Since I spent most of my car-time in the backseat, I had plenty of time, especially on long road trips, to transform my idle brain into the devil’s workshop where I pretended I was Robert Mitchum in “Thunder Road,” dropping stuff out the back to slow down the darn evenuers, or I might be James Bond, dispensing ingenious gadgetry that blew up the bad guys chasing my Aston-Martin.  I fantasized about how cool it would be to lay my hands on some firecrackers but…my parents were right there in the front seat.

 

If I was quiet, mom and dad didn’t pay much attention to me but when I made explosion sounds with my mouth, they turned around to see what I was doing.

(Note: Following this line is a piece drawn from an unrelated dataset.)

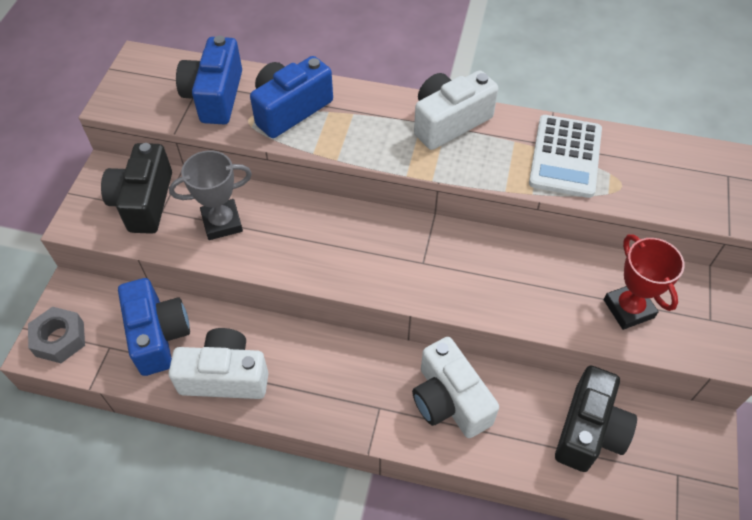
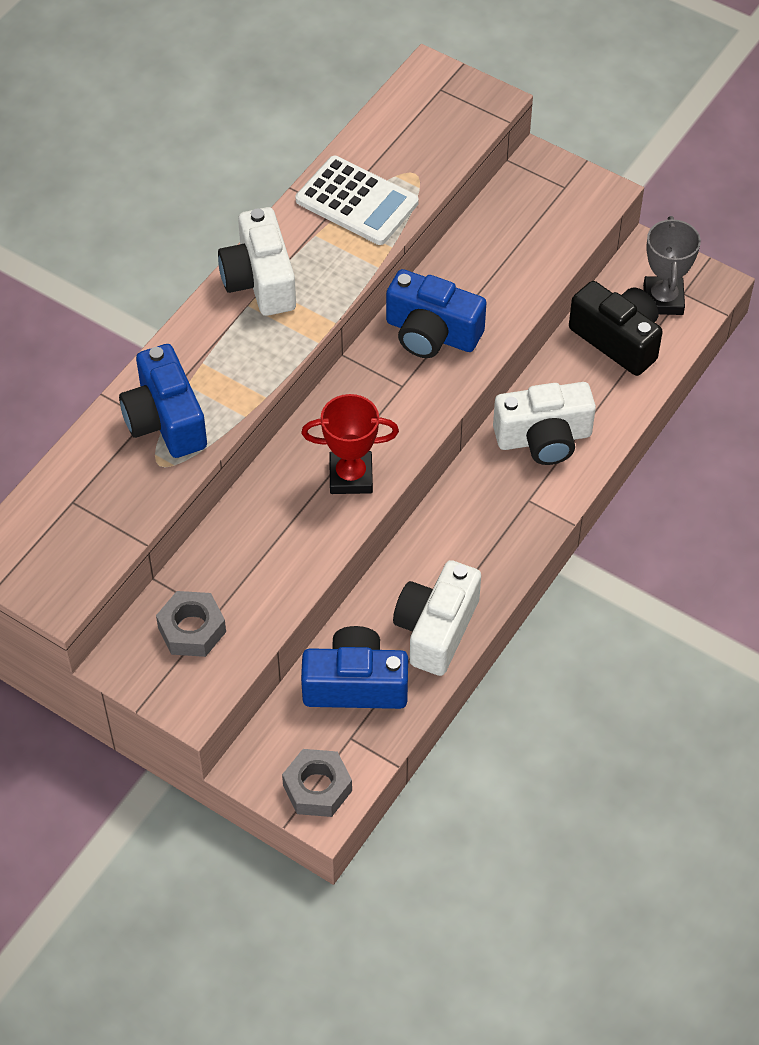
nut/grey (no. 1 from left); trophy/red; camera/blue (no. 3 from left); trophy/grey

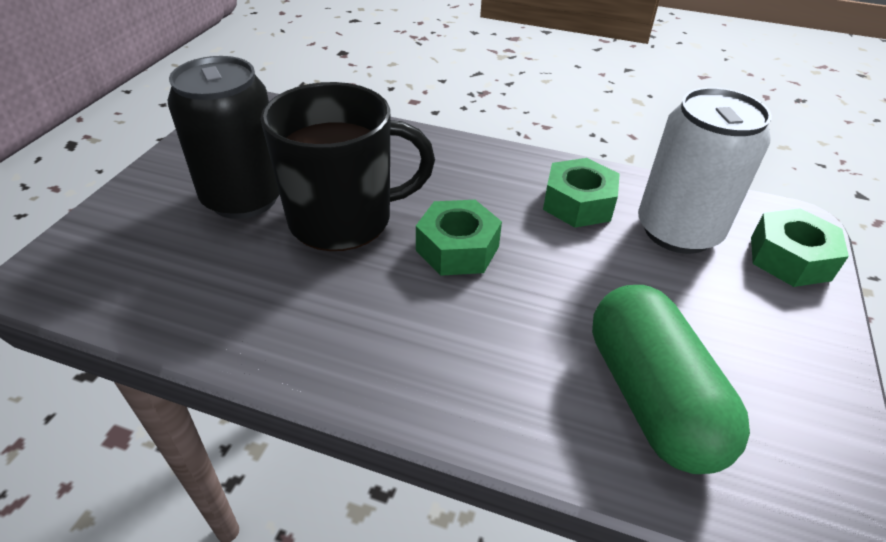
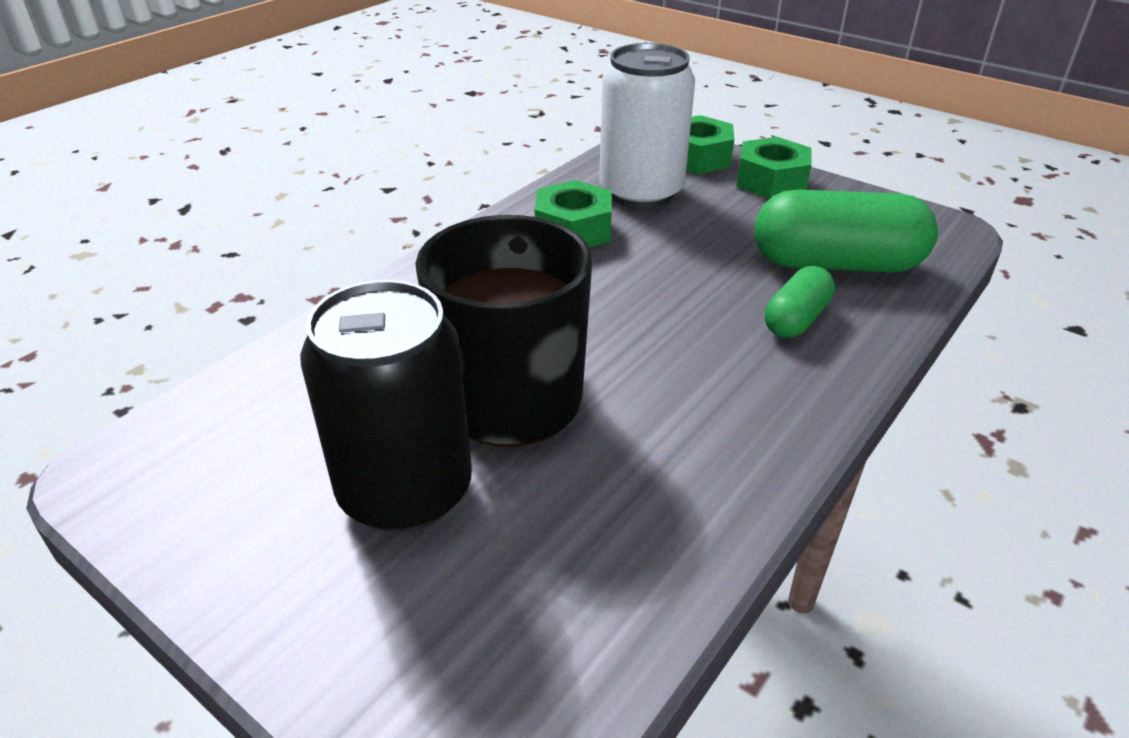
nut/green (no. 3 from left); capsule/green (no. 1 from left)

In this case,  they had some question beyond that. They wanted to know how long this had been going on and exactly what kind of objects had been dispersed onto the highways and byways of America. Dad was right about litter, and he was right for a long time. That episode marked the last time I ever littered a street, road, or highway. Ever.

 

Dad later redeemed himself in my eyes by allowing me to pee out of the hole, thus saving time and, to his way of thinking, money. Time is money, even on vacation.

 

My parents eventually traded the Ford in for a snazzy Chevrolet Bel-Air, complete with a radio, heater, AC, etc. The Ford was “passed down” to me. The Ford Custom was only a few years younger than I was; in five years it would be old enough to drive itself. My dream was to leave Lubbock, but I couldn’t see doing it in that car. No radio.

 

Less than a month after I got my driver’s license, on just my third try, I found myself negotiating a devilish piece of road in Lubbock known as the Tahoka Traffic Circle where traffic merged and exited from all directions. It’s been gone for more than twenty years but back in the day it was good practice for turning left for an extended period of time and then either slamming on your brakes because someone darted in front of you or getting honked at because you darted in front of someone else. The worst thing you could do was stop. It was raining that day and, fortunately, windshield wipers hadn’t cost extra when dad bought the car.

 

Just when I thought I had my exit from the circle plotted – I’d been driving in circles for a while now – a peculiar thing happened: a dust storm rolled in. All of a sudden, with no warning and having done nothing wrong, I was driving blindly around the Tahoka Traffic Circle in a raging mud storm. The nightmare lasted a minute, maybe two, but I honestly remember it as an hour or more before I got off the circle.

 

When it was over and the Ford and I were off the road and the mud was starting to turn into the more familiar dust, I had a little breakdown there on the side of the road, yes I did, and I vowed loudly and with great emotion that I would leave Lubbock as soon as I could, possibly that very afternoon.

 

Three years later I did that very thing, but not in the Ford Custom. My dad gave it to our favorite mechanic, who kept it running far longer than it was designed to run in that age of built-in obsolescence. I know you’re supposed to feel loyal and sentimental about your first car, but the only thing I missed about my old Ford Custom car was the added feature in the back floorboard.